Now, the administration of the fund and many details pertaining to its workings would need to be determined by its potential users, not least in order to confer legitimacy. It also seems most likely, for practical reasons, that the plots of moonland for which individuals would compete would have been initially acquired by, or assigned to, particular nations. But let's imagine that the directors of a company called Moon Maneuvers wanted to acquire some moonland to provide adventure holidays. If there was a piece of land available at a price they wanted to pay (taking into account the market pricing of moonland, and the potential rebates available), then they could temporarily acquire it. The money paid would go into the fund, where it would be used to increase competition for access to plots—through, for example, support for space programs and science education. And if rebates hadn't been applied to the "rent" paid, because Moon Maneuvers' use of the moonland wouldn't meet the conditions of "spoilage" and "urgent need"—through, for example, beneficial impact on food cultivation—then the extra paid would enable these conditions to be met through the fund's support for relevant causes.
The length of time Moon Maneuvers' ownership lasted—before they would have to compete against others to retain their position—would, again, depend on the market, on their use of the land, and on details determined by the system's users. But what is crucial is that the mechanism works to increase the number of individuals who are able to compete to actualize their equally held potential right to space land. This is in recognition of the way in which it seems wrong (and a massive missed opportunity) to prevent those few individuals who currently have the capacity to acquire such land from realizing their right to do so. But it also seems wrong if their doing so precludes other people from ever being able to do so themselves.

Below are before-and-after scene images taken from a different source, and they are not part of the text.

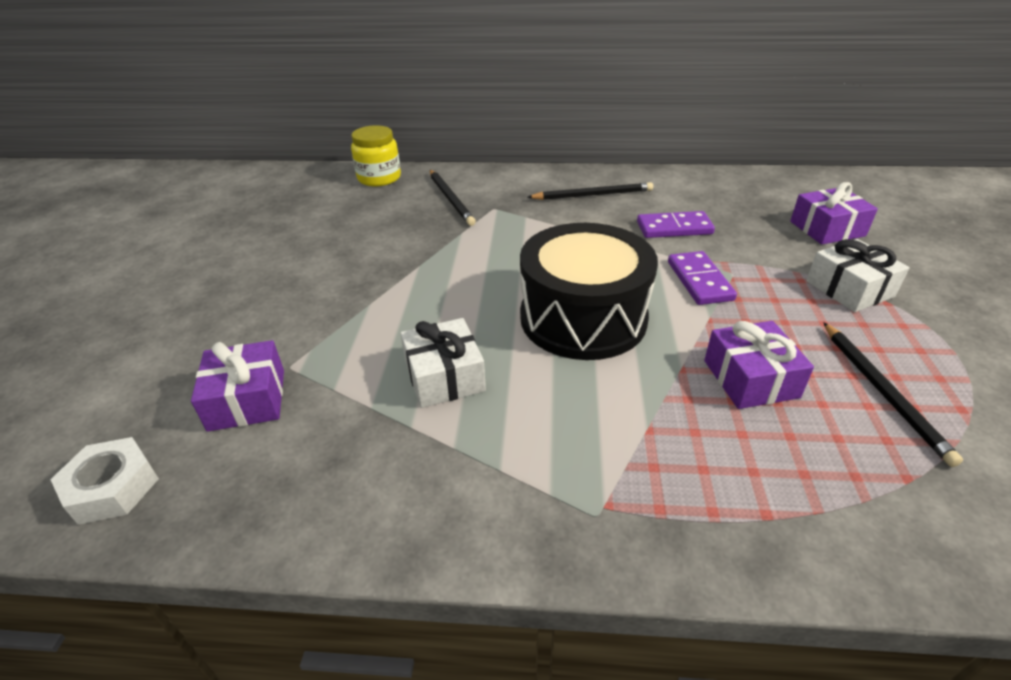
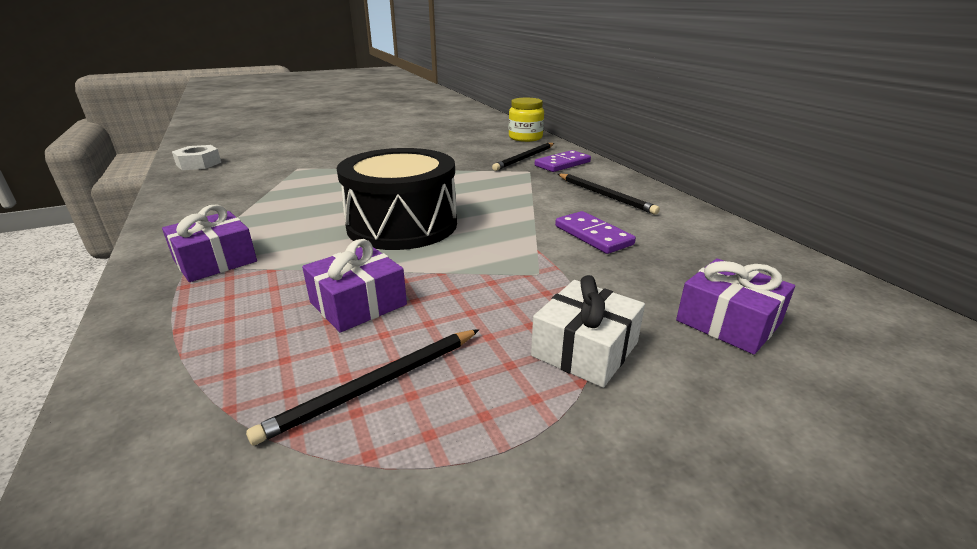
camera: 60 degrees right, 10 degrees down
(247, 399) = (267, 167): purple gift -> purple gift (215, 261)
(444, 376) = (306, 200): white gift -> none
(699, 281) = (505, 260): purple domino -> purple domino (562, 164)

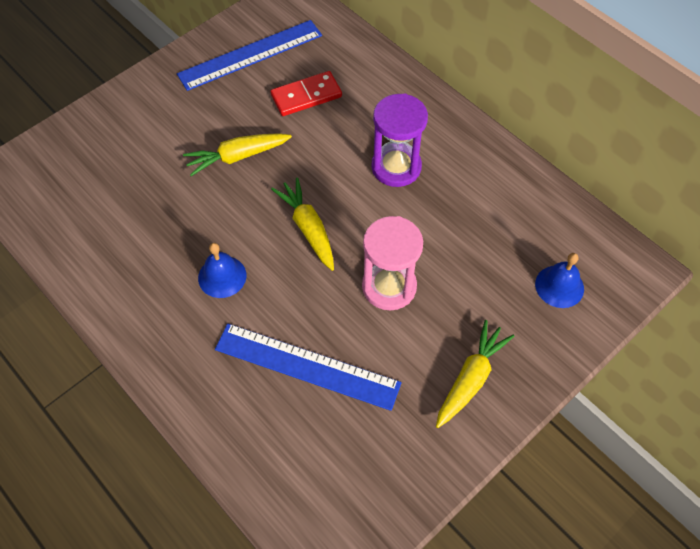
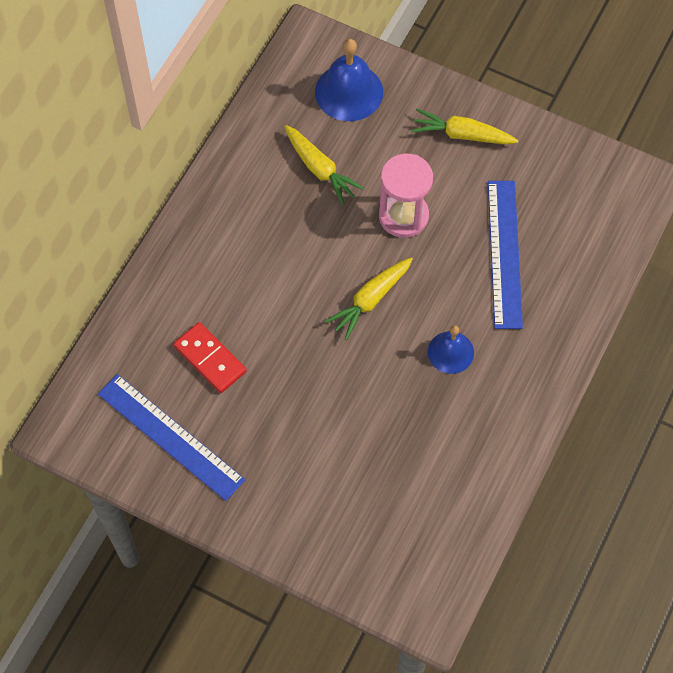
camera: 110 degrees left, 5 degrees up
(237, 157) = (313, 394): yellow carrot -> yellow carrot (320, 169)
(396, 167) = (271, 249): purple hourglass -> none
(559, 286) = (349, 92): blue bell -> blue bell, size x1.59

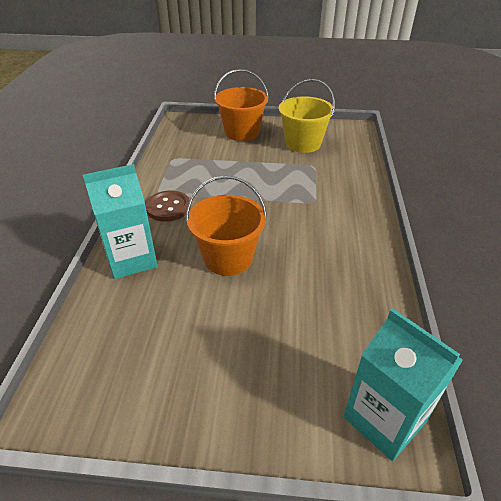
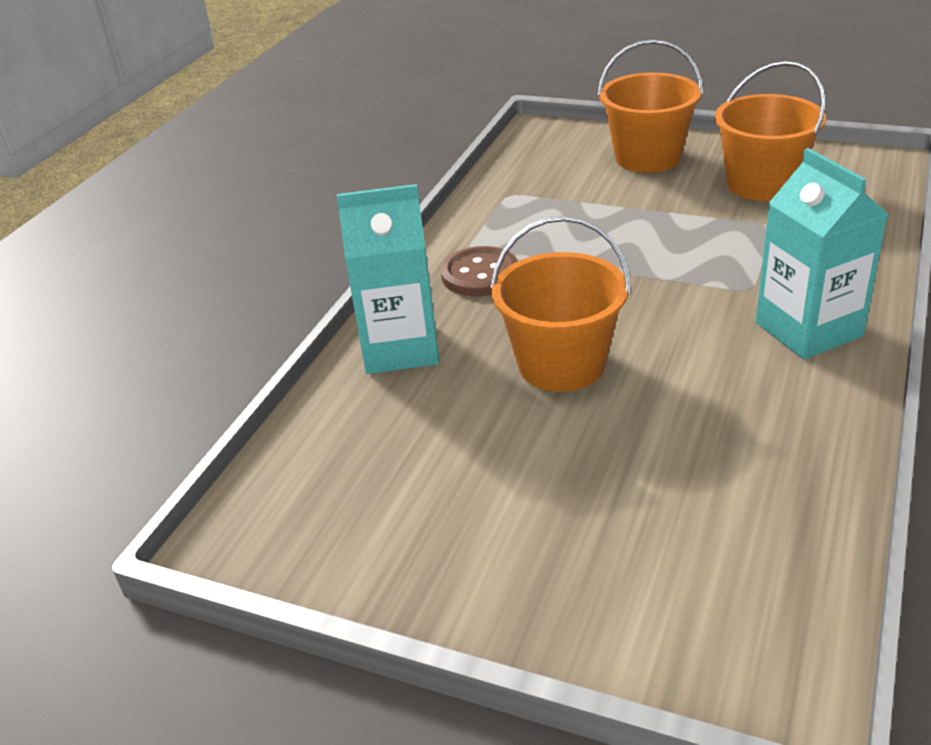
camera: 20 degrees right, 5 degrees down
(303, 143) = (762, 184): yellow bucket -> orange bucket
(384, 419) = (759, 642): turquoise carton -> turquoise carton (808, 329)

This then, alongside the system's temporary nature, addresses the "justified acquisition problem." My approach is certainly not the only way forward. But if we—as people who care about freedom, rights, and property—don't get ahead of the game, then we'll regret it. It's not just that most of us will miss out on much of the vast opportunity of space if "first come, first served" is allowed to win. We'll also lose an unrivaled opportunity to strengthen the fundaments of freedom-focused thinking, forever.